I’ve kept that personal Tumblr blog for little bit longer than 2 years now, so I feel as if I’ve grown pretty comfortable writing about myself and my queer identity. I’m excited to do that here, as I have way more people, including my mother (who I somewhat came out to this summer- Hi Mom), who I know personally in “real life” who will be reading it. I’m excited to share this with all of them, but also nervous. I’m okay with going into specifics on what I mean when I say I’m queer: I am bisexual, which to me means that I have felt/feel attraction of some kind to people of all different genders. However, I also jive a lot with gray-asexuality and gray-romanticism (I’m putting links below). I am mostly female-identifying, but I have a genderqueer identity as well (again, linked below). In any case, my overall most preferred term is queer – when I first really heard it and considered it as a label I could have for my own, it was last spring semester in a wonderful queer literature class. It felt amazing, it fit so much, and that is so much more than I can say for any other category I have tried to fit into in the past. All of this is a jumbled mess even in my own head, but I have great friends and support, especially at college, in just letting me figure out what I want and what I like and what I need. I’m anxious but also really looking forward to seeing how this all plays out with different people and a different place.

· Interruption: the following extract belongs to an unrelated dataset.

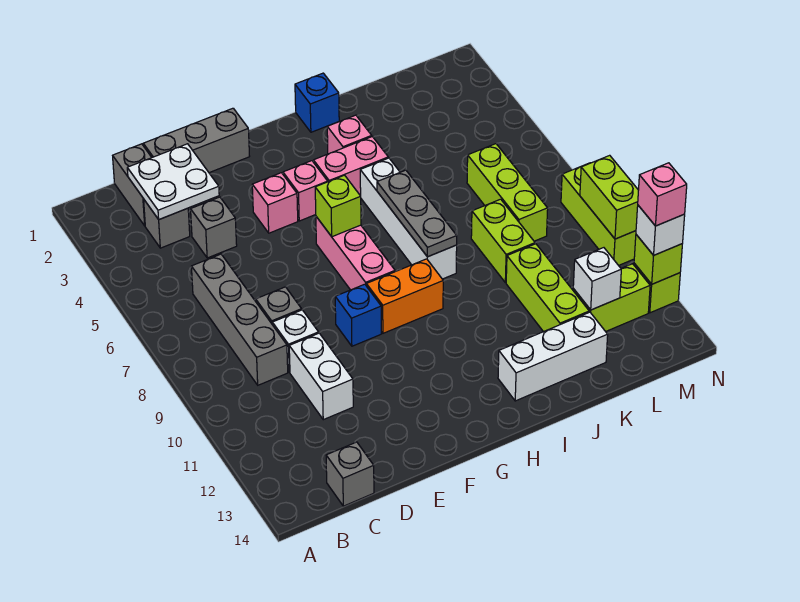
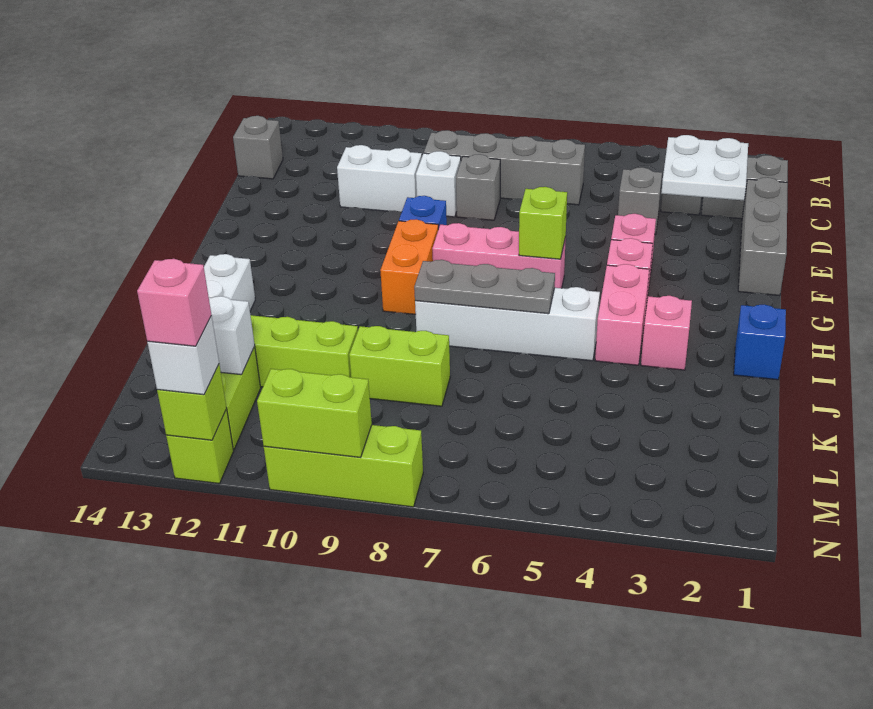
lime brick L6:L8 level 1 -> none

It was kind of a struggle at first to choose where I wanted to study abroad. I always knew that I really wanted to do it, but I never knew if it was going to actually be possible. My mother studied abroad in Belgium for an entire year when she was still in high school, so I grew up with the idea that that was something I could maybe get to do always in the back of mind. My mother is fluent in French and started teaching it to me and my brothers when we were still quite young, and I have continued taking it in college, so I always thought that I would go somewhere French-speaking. However, once I declared my major and my minor, none of the programs in French-speaking places really seemed to fit with my idea of what I wanted to learn and study while abroad. I spoke to the head of the WGS Department at F&M, and she told me about the programs and places that some of the other minors and majors had done in the past. I spoke to some of them, and really fell in love with hearing about the couple who had done programs in Ireland.

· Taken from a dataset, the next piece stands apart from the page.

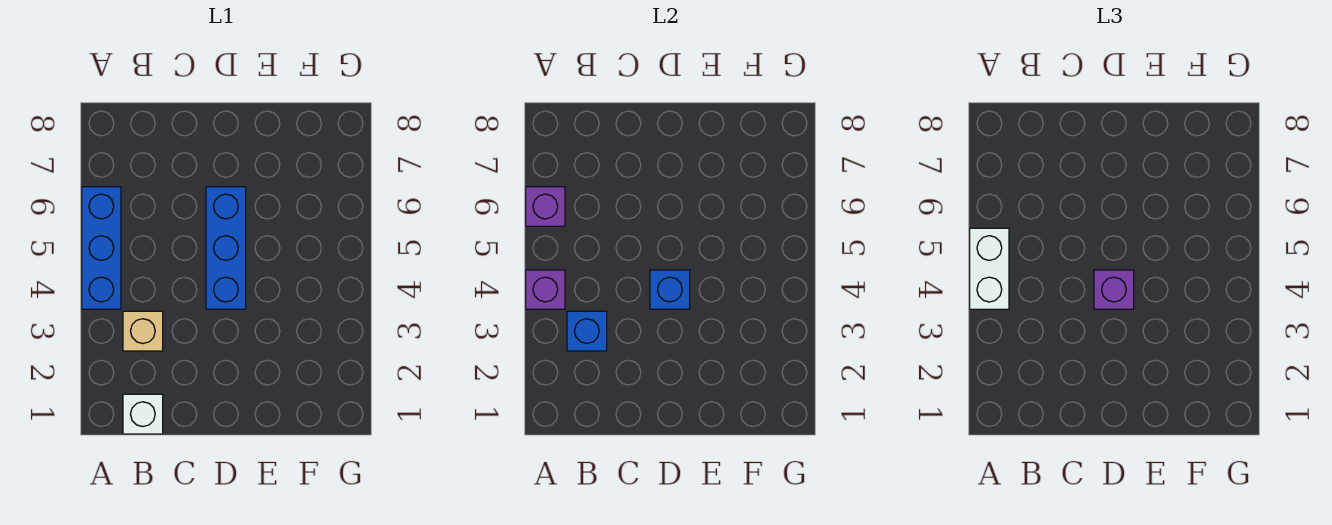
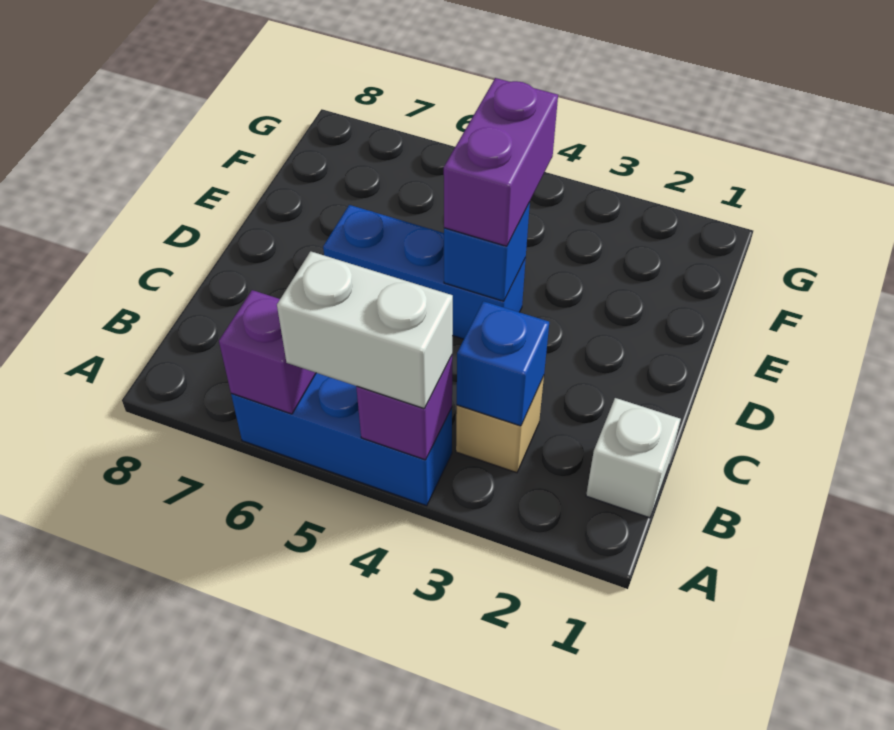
purple brick D4 level 3 -> purple brick D4:E4 level 3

The more I have started to delve deeper into feminism and activism and social justice in the past few years, and how massively personally important all of those things are to me, the more Ireland really seemed to be the best choice. I am fascinated and horrified by and in love with learning about the intense role the Catholic church has had on the Irish people and Irish culture for hundreds of years; with the way it institutionalized oppression based around sex and sexuality and gender inequality. I want to know everything about that history, and it really seems like something I am going to be able to delve into at National University of Ireland, Galway, which is where I will be studying.
I’m not gonna leave out the fact that my Irish friend Sian is also one of the reasons that picking Ireland really started to seem like the best choice for me. Sian (who is from Dublin) and I became friends through Tumblr about two years ago, bonding over our mutual love for Sylvia Plath, The Beatles, the TV show “Supernatural”, our bisexuality, our feminism, and more. I have kept Sian in the loop throughout my application process, and we are solidifying our plans to meet; it all feels like a dream.
I’m really excited to see how my journey through queerness and self-discovery will be influenced to grow and change and evolve over my time spent abroad. For now, however, I’ll be focusing on the Tetris-like game of fitting everything into my suitcase. I’ll write soon.